EasyAppointments 1.5.0 allows brute-force attacks against the admin login endpoint /index.php/login/validate due to insufficient rate-limiting.
Although the server applies rate limiting, it can be trivially bypassed by inserting short pauses between bursts of password attempts (e.g., sleeping after every 8 tries).
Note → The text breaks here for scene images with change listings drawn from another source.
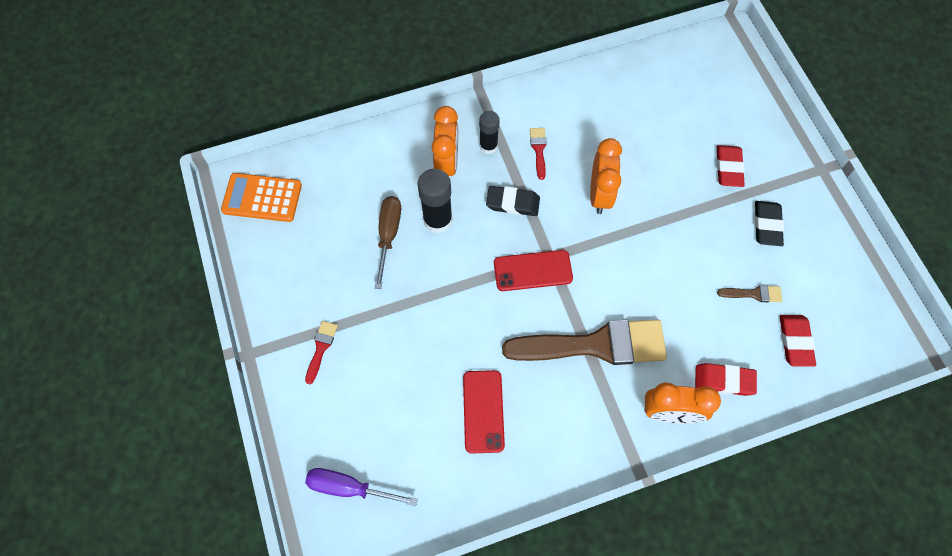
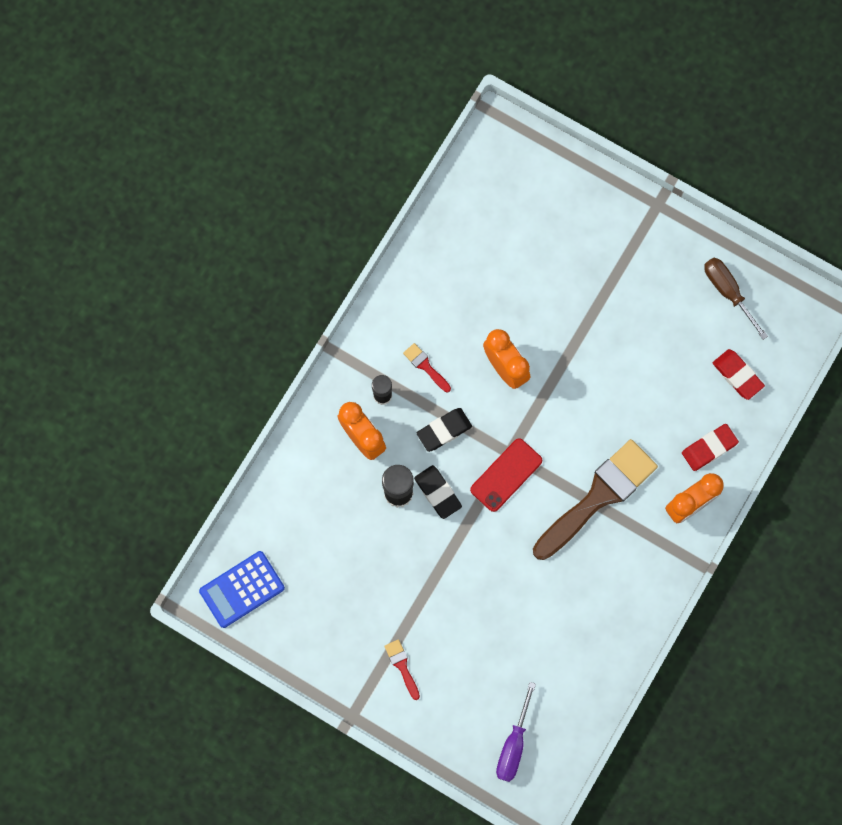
camera: 40 degrees left, 10 degrees up
(262, 198) = (242, 589): orange calculator -> blue calculator
(349, 487) = (513, 744): purple screwdriver -> purple screwdriver turned 45 degrees counterclockwise
(388, 235) = (371, 537): brown screwdriver -> brown screwdriver (728, 292)
(483, 411) = (560, 613): red phone -> none
(728, 168) = (586, 262): red eraser -> none
(753, 294) = (681, 360): brown brush -> none
(767, 225) = (651, 291): black eraser -> black eraser (437, 493)

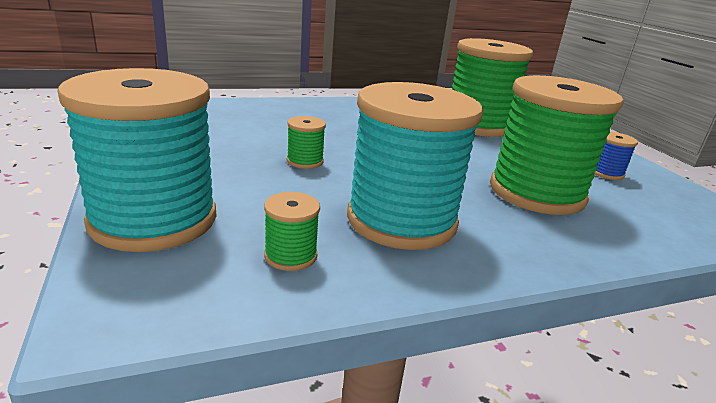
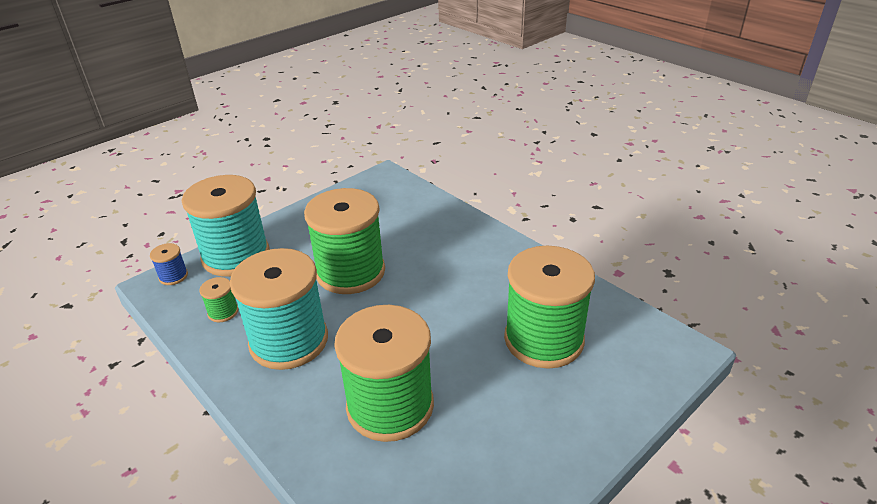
camera: 70 degrees right, 10 degrees up
(305, 161) = (350, 272): green spool -> green spool, size x2.47
(606, 173) = (490, 458): blue spool -> blue spool (173, 276)

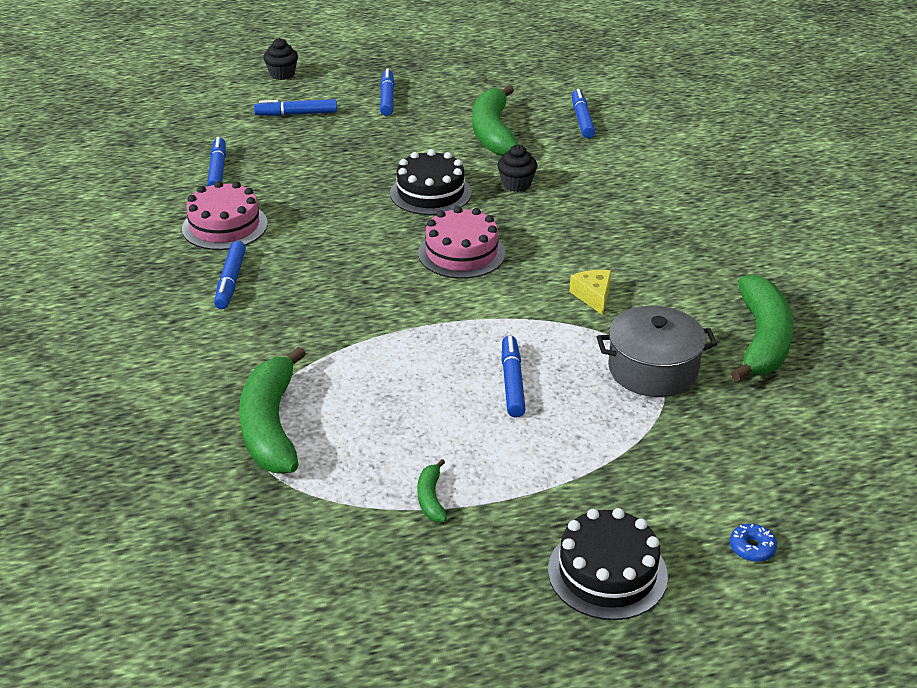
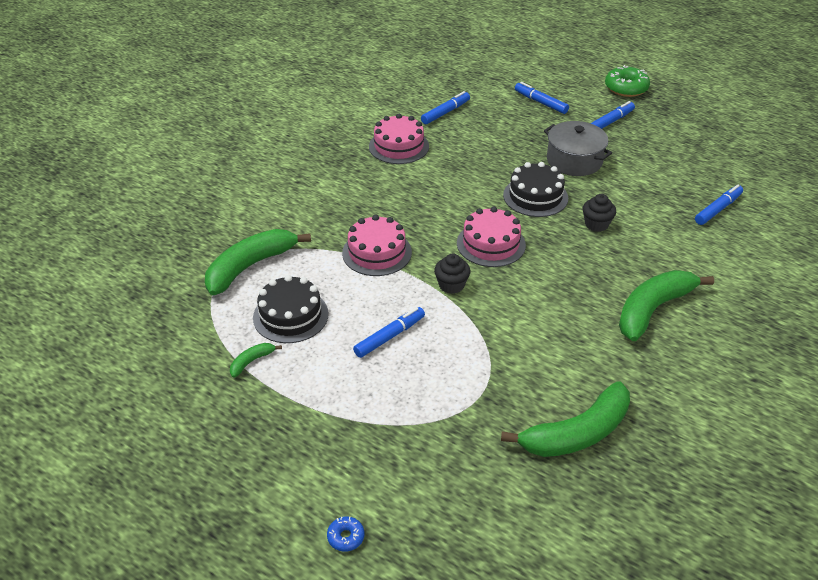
camera: 50 degrees right, 5 degrees up
(230, 281) = (353, 178): blue marker -> none
(282, 74) = (573, 73): black cupcake -> black cupcake (451, 285)
(352, 64) = (626, 88): none -> green donut
(375, 327) = (377, 252): none -> pink cake
(493, 132) = (640, 182): green banana -> green banana (653, 309)
(593, 296) = (520, 324): yellow cheese -> none
(607, 572) = (258, 474): black cake -> black cake (290, 316)
(653, 369) = (476, 393): grey pot -> grey pot (574, 160)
This enables sustained, large-scale credential guessing against administrator accounts.

Vulnerability Details

The login endpoint issues HTTP 429 after several rapid failures, but the counter/window is lax enough that waiting ~10 seconds after 8 attempts resets enforcement.
With this cadence, an attacker can make ~69,120 guesses per 24 hours against a single account:

• 86,400 seconds/day ÷ 10-second sleeps = 8,640 cycles/day
• 8 guesses/cycle × 8,640 cycles ≈ 69,120 guesses/day

This materially aids credential stuffing/dictionary attacks and increases the likelihood of admin account compromise, especially where passwords are guessable or reused.

Steps to Reproduce

1. Obtain the proof-of-concept script.
   Use the provided gist to automate attempts with sleeps:
   https://gist.github.com/0xHamy/fd3e1d95e114eddcfd91961032eec7fd

2. Run the script against the admin login endpoint.
   Point it at:

   /index.php/login/validate
   

   Observe that after an initial 429, inserting a 10-second sleep after every 8 attempts allows guessing to continue indefinitely within the rate limit.

3. Measure throughput.
   Confirm sustained attempts (~69k/day) and absence of escalating lockouts or IP/account blocks.

Recommendation

• Enforce adaptive rate-limiting per account/IP/device (token bucket + exponential backoff; longer lockouts on repeated failures).
• Introduce secondary controls: CAPTCHA after few failures, mandatory 2FA for admins, and IP reputation/velocity checks.
• Harden feedback: uniform error messages and server-side tracking across IPs/agents to prevent trivial resets.
• Add alerting on excessive failures/guessing patterns and temporarily disable targeted accounts pending verification.